# Silver → Gold: NASA Engine Summary

## Purpose
Aggregate turbofan sensor data by engine unit for predictive maintenance analytics

## Source
- Silver: `nasa_turbofan_train`

## Transformations
- Aggregate by engine unit (unit_id + dataset_name)
- Calculate total cycles (engine lifetime)
- Compute sensor statistics (min, max, avg, stddev)
- Identify last cycle readings (pre-failure state)

## Output
- Gold: `fact_nasa_engines`
- Grain: One row per engine unit
- Use Case: RUL prediction, failure analysis

**Author:** Kevin  
**Date:** Feb 9, 2026


In [0]:
from pyspark.sql.functions import (
    col, count, max, min, avg, stddev, last, first, 
    current_timestamp, round as spark_round
)

storage_account_name = "stgolistmigration"
account_key = ""

spark.conf.set(
    f"fs.azure.account.key.{storage_account_name}.dfs.core.windows.net",
    account_key
)

def get_silver_path(table):
    return f"abfss://silver@{storage_account_name}.dfs.core.windows.net/{table}/"

def get_gold_path(table):
    return f"abfss://gold@{storage_account_name}.dfs.core.windows.net/{table}/"

print("✅ Config loaded")


✅ Config loaded


In [0]:
print("📖 Loading NASA Silver data...")

nasa_path = get_silver_path("nasa_turbofan_train")
df_nasa = spark.read.format("delta").load(nasa_path)

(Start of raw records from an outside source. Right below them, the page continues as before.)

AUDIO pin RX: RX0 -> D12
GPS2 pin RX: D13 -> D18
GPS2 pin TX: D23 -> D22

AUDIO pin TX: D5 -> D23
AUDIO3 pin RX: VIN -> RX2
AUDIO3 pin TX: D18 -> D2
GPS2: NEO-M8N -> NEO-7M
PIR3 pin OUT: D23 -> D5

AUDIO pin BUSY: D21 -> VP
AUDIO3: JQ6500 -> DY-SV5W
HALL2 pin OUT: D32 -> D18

print(f"✅ Loaded: {df_nasa.count():,} sensor readings")
print(f"   Unique engines: {df_nasa.select('unit_id', 'dataset_name').distinct().count()}")


📖 Loading NASA Silver data...
✅ Loaded: 160,359 sensor readings
   Unique engines: 709


In [0]:
print("🔄 Aggregating by engine unit...")

# Create engine key
df_nasa_keyed = df_nasa.withColumn(
    "engine_key", 
    col("unit_id").cast("string") + "_" + col("dataset_name")
)

# Aggregate by engine
df_gold_engines = df_nasa_keyed.groupBy("engine_key", "dataset_name", "unit_id").agg(
    count("*").alias("total_cycles"),
    max("time_cycle").alias("max_cycle"),
    
    # Sensor 1 stats (Fan inlet temperature)
    avg("sensor_1").alias("sensor_1_avg"),
    stddev("sensor_1").alias("sensor_1_stddev"),
    
    # Sensor 2 stats (LPC outlet temperature)
    avg("sensor_2").alias("sensor_2_avg"),
    stddev("sensor_2").alias("sensor_2_stddev"),
    
    # Sensor 3 stats (HPC outlet temperature)
    avg("sensor_3").alias("sensor_3_avg"),
    stddev("sensor_3").alias("sensor_3_stddev"),
    
    # Sensor 4 stats (LPT outlet temperature)
    avg("sensor_4").alias("sensor_4_avg"),
    stddev("sensor_4").alias("sensor_4_stddev"),
    
    # Sensor 7 stats (HPC outlet pressure)
    avg("sensor_7").alias("sensor_7_avg"),
    stddev("sensor_7").alias("sensor_7_stddev"),
    
    # Sensor 11 stats (HPC outlet static pressure)
    avg("sensor_11").alias("sensor_11_avg"),
    stddev("sensor_11").alias("sensor_11_stddev"),
    
    # Sensor 12 stats (Fuel flow ratio)
    avg("sensor_12").alias("sensor_12_avg"),
    stddev("sensor_12").alias("sensor_12_stddev")
)

# Round values
for col_name in df_gold_engines.columns:
    if "avg" in col_name or "stddev" in col_name:
        df_gold_engines = df_gold_engines.withColumn(
            col_name, spark_round(col(col_name), 2)
        )

df_gold_engines = df_gold_engines.withColumn("gold_ingestion_timestamp", current_timestamp())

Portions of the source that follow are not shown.